14-week Rewired Healing Series- Week 2
📚Summary
After four decades and eight therapists, I began to think, maybe healing just wasn’t for me. But then one moment — one pause — changed everything.
In this post, I reflect on the six types of therapists I encountered throughout my journey, what each stage taught me, and how one trauma-informed therapist finally helped my nervous system feel safe enough to open up.
We explore:
🌿 The 5 stages of therapists many survivors meet along the way
🧠 How your nervous system responds differently at each stage — with real neuroscience insight
💡 What real trauma-informed care feels like (not just what it looks like on paper)
✍️ A guided worksheet to reflect on your past support — and what safety means to you now
This isn’t just my story — it’s a mirror for anyone who’s ever wondered why therapy didn’t work... and what it feels like when it finally does.
🌿 I’ve been in therapy almost my entire life.
It started when I was 7, after my parents divorced. My mom put me in therapy hoping it would help — and in some ways, it did. But for decades, it never felt like the place where true, deep healing happened.
After so many years of trying, I started to believe maybe healing just wasn’t meant for me.

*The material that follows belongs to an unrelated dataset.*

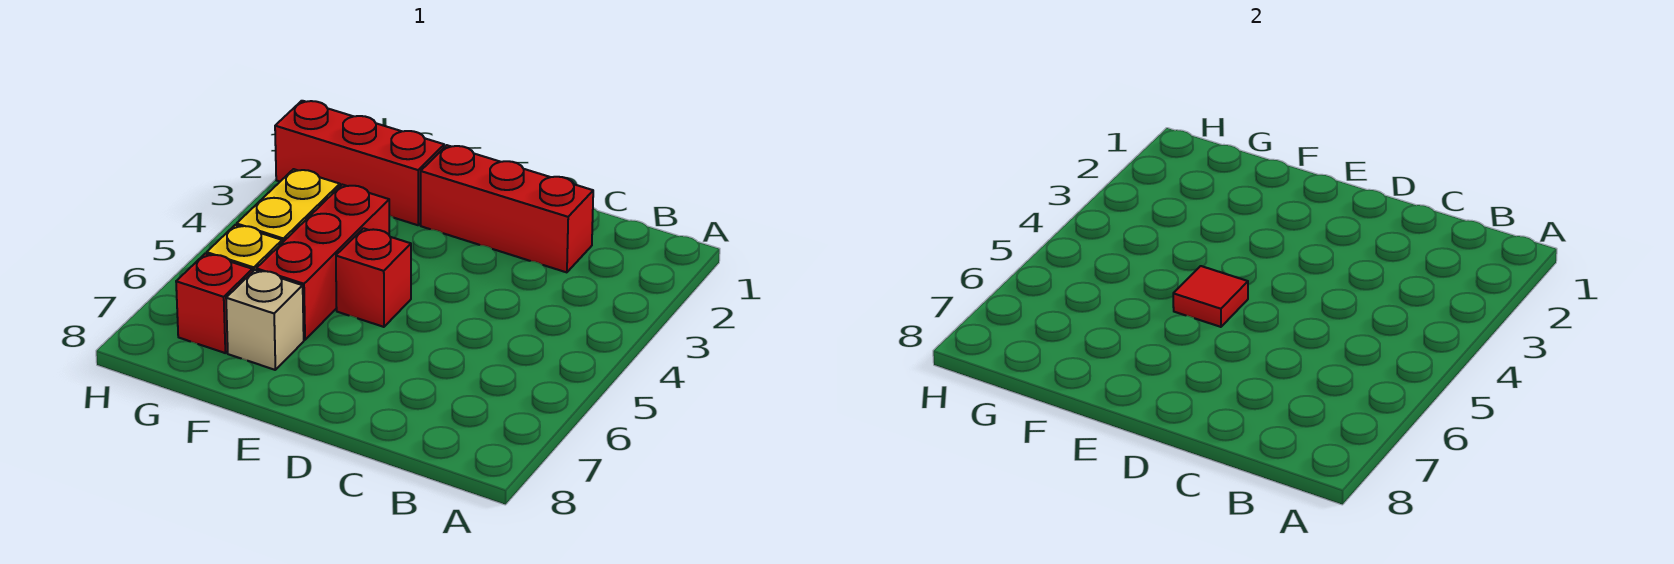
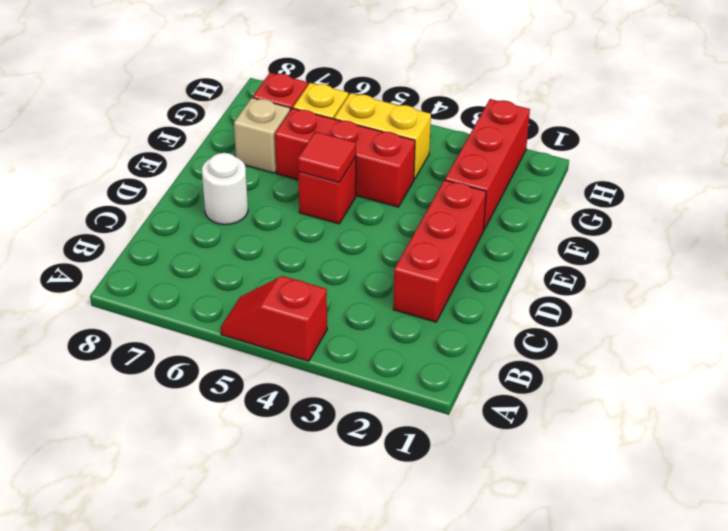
none -> red slope A4:A5 level 1 top 4
none -> white round brick D7 level 1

That maybe I was too complicated.
Too much.
Too far gone.
I worked with at least eight therapists across four decades.
All of them were kind.
All of them wanted to help.
But I never felt truly safe.
I didn’t know I was hiding the deepest parts of myself — not out of stubbornness or resistance, but because my nervous system was still in protection mode. I didn’t have the words for it back then. I just knew I left most sessions feeling like I’d failed at therapy again.
It wasn’t until I was 42 that something changed.

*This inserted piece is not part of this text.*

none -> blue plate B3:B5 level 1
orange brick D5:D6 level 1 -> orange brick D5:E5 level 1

It wasn’t about finding the most experienced therapist.
Or the one with the most certifications.
It was about finding someone who felt safe — in a way my body had never experienced before.
Looking back now, I can see the pattern.
Each therapist reflected where I was in my healing.

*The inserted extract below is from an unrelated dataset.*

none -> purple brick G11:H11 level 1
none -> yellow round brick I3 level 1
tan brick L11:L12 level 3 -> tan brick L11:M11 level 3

Each one met a version of me that didn’t yet know what safety felt like.
And somewhere along the way, I began to realize:
Not every therapist was “wrong.”
Some of them were just part of the path.
I now see that many of the therapists I worked with were doing the best they could with the tools they had at the time— and I was doing the best I could with a nervous system still wired for survival.
This isn’t about blame.
It’s about recognizing what was missing: the feeling of safety.
And when that finally arrived — everything began to shift.
Then came the session I’ll never forget.
It wasn’t a breakthrough I had — it was the way my new therapist responded.
Or more accurately… how she didn’t respond.